Select target genes for TAP-seq

Andreas Gschwind

2020-04-28

One application of TAP-seq is to measure the expression of genes that enable assigning cells to different cell types. The TAPseq package offers a simple approach to identify a desired number of cell type markers based on differentially expressed genes between cell types.

This optional functionality requires additional R-packages such as Seurat. Please install the TAPseq package with all suggested dependencies.

Data

The TAPseq package contains a small subset of the mouse bone marrow data from Baccin et al., 2019 (https://www.nature.com/articles/s41556-019-0439-6). The full dataset can be downloaded here. This dataset is stored in a Seurat object which contains both gene expression and cell type data for every cell.

library(TAPseq)
library(Seurat)

# example of mouse bone marrow 10x gene expression data
data("bone_marrow_genex")

# transcript counts
GetAssayData(bone_marrow_genex)[1:10, 1:10]

# number of cells per cell type
table(Idents(bone_marrow_genex))

Select target genes

A linear model with lasso regularization is used to select target genes that best identify cell types. By default 10-fold cross-validation is used to select the number of target genes based on the largest value of lambda within 1 standard error of the minimum. See ?glmnet::cv.glmnet for more details.

# automatically select a number of target genes using 10-fold cross-validation
target_genes_cv <- selectTargetGenes(bone_marrow_genex)
head(target_genes_cv)
length(target_genes_cv)

This example results in a reasonable target gene panel, but in cases with many different cell types the resulting panels might be very large.

To avoid this, we can specify a desired number of targets. This selects a value for lamda in the lasso model that results in approximately this number of non-zero coefficients, i.e. marker genes.

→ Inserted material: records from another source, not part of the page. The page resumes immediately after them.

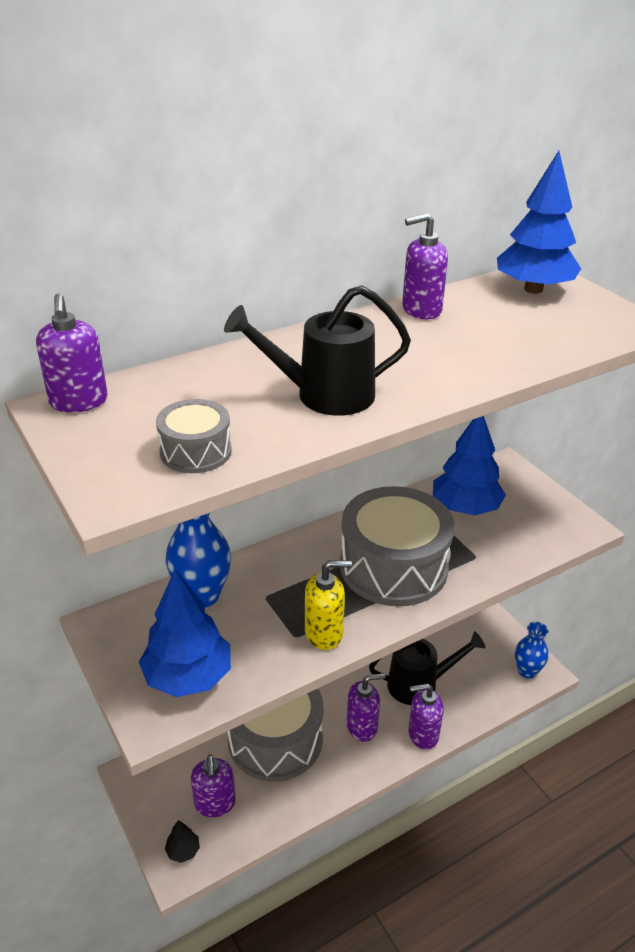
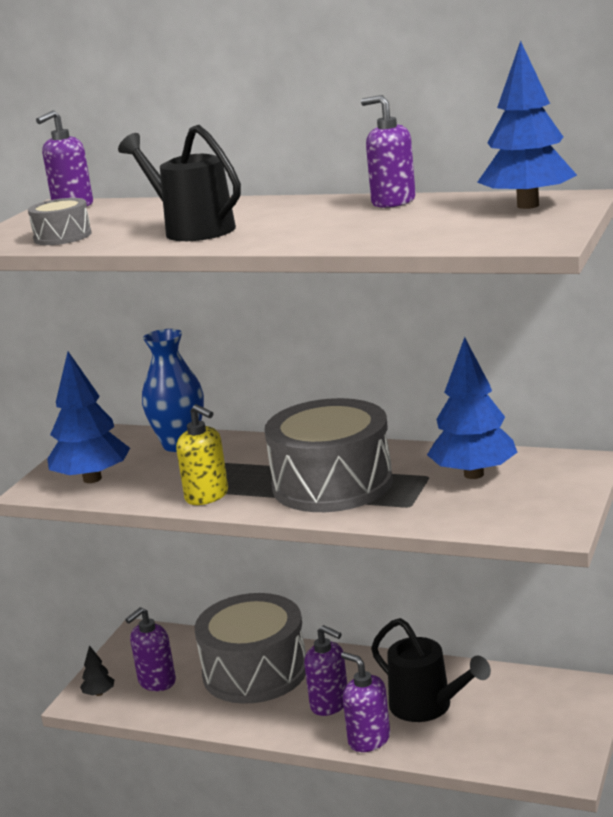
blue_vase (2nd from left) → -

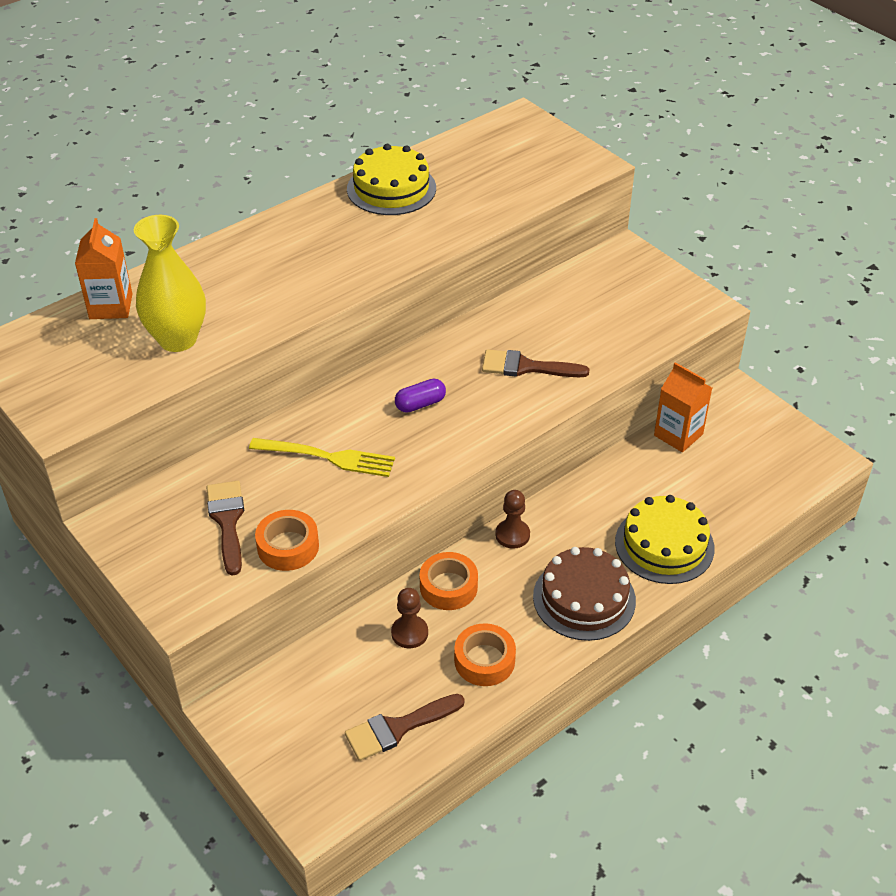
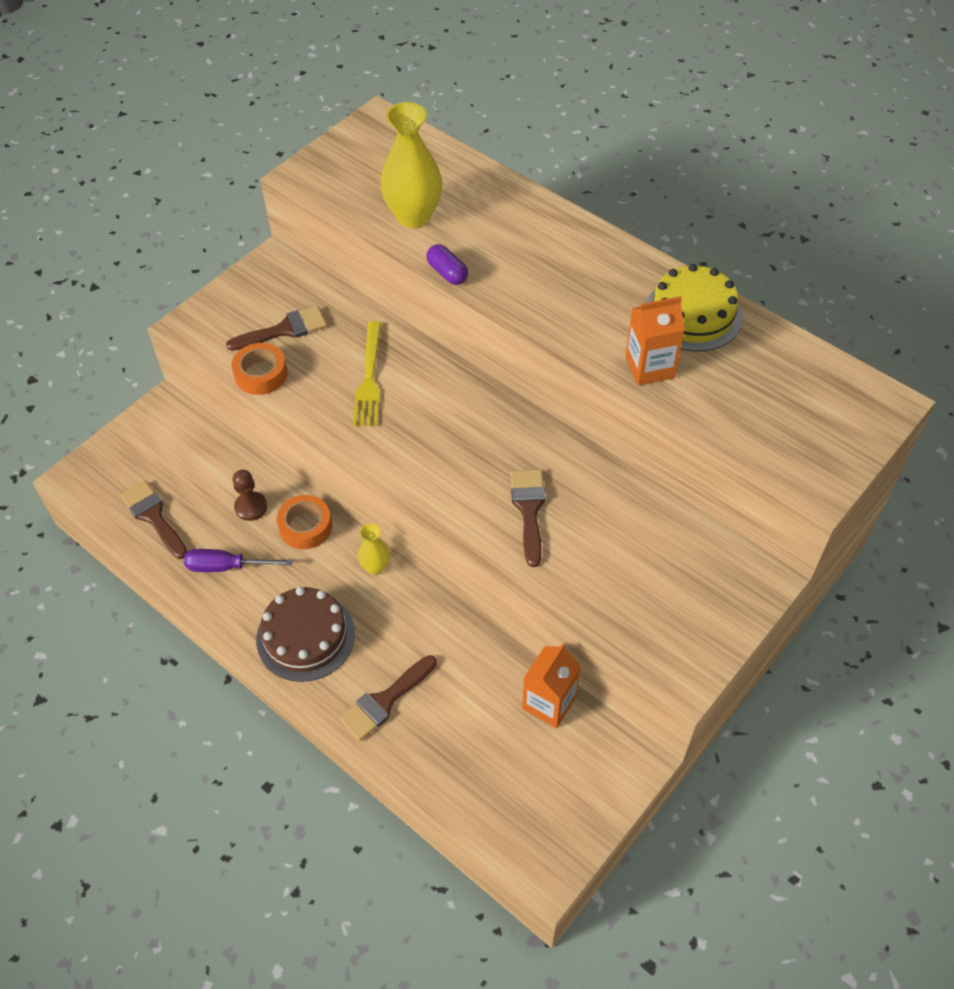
bright_orange_carton (1st from left in the first image) → bright_orange_carton (2nd from left), moved
royal_purple_pill_shape, moved
bright_orange_sticky_tape (3rd from left) → royal_purple_flat_screwdriver
russet_game_pawn (2nd from left) → bright_yellow_vase (1st from left)
bright_yellow_gateau (2nd from left) → russet_brush (3rd from left)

# identify approximately 100 target genes that can be used to identify cell populations
target_genes_100 <- selectTargetGenes(bone_marrow_genex, targets = 100)
length(target_genes_100)

Assess target gene panels

To intuitively assess how well a chosen set of target genes distinguishes cell types, we can use UMAP plots based on the full gene expression data and on target genes only.

plotTargetGenes(bone_marrow_genex, target_genes = target_genes_100)

We can see that the expression of the 99 selected target genes groups cells of different populations together.

A good follow up would be to cluster the cells based on only the target genes following the same workflow used to define the cell identities in the original object. This could then be used to verify that the selected target genes reliably identify the correct cell types.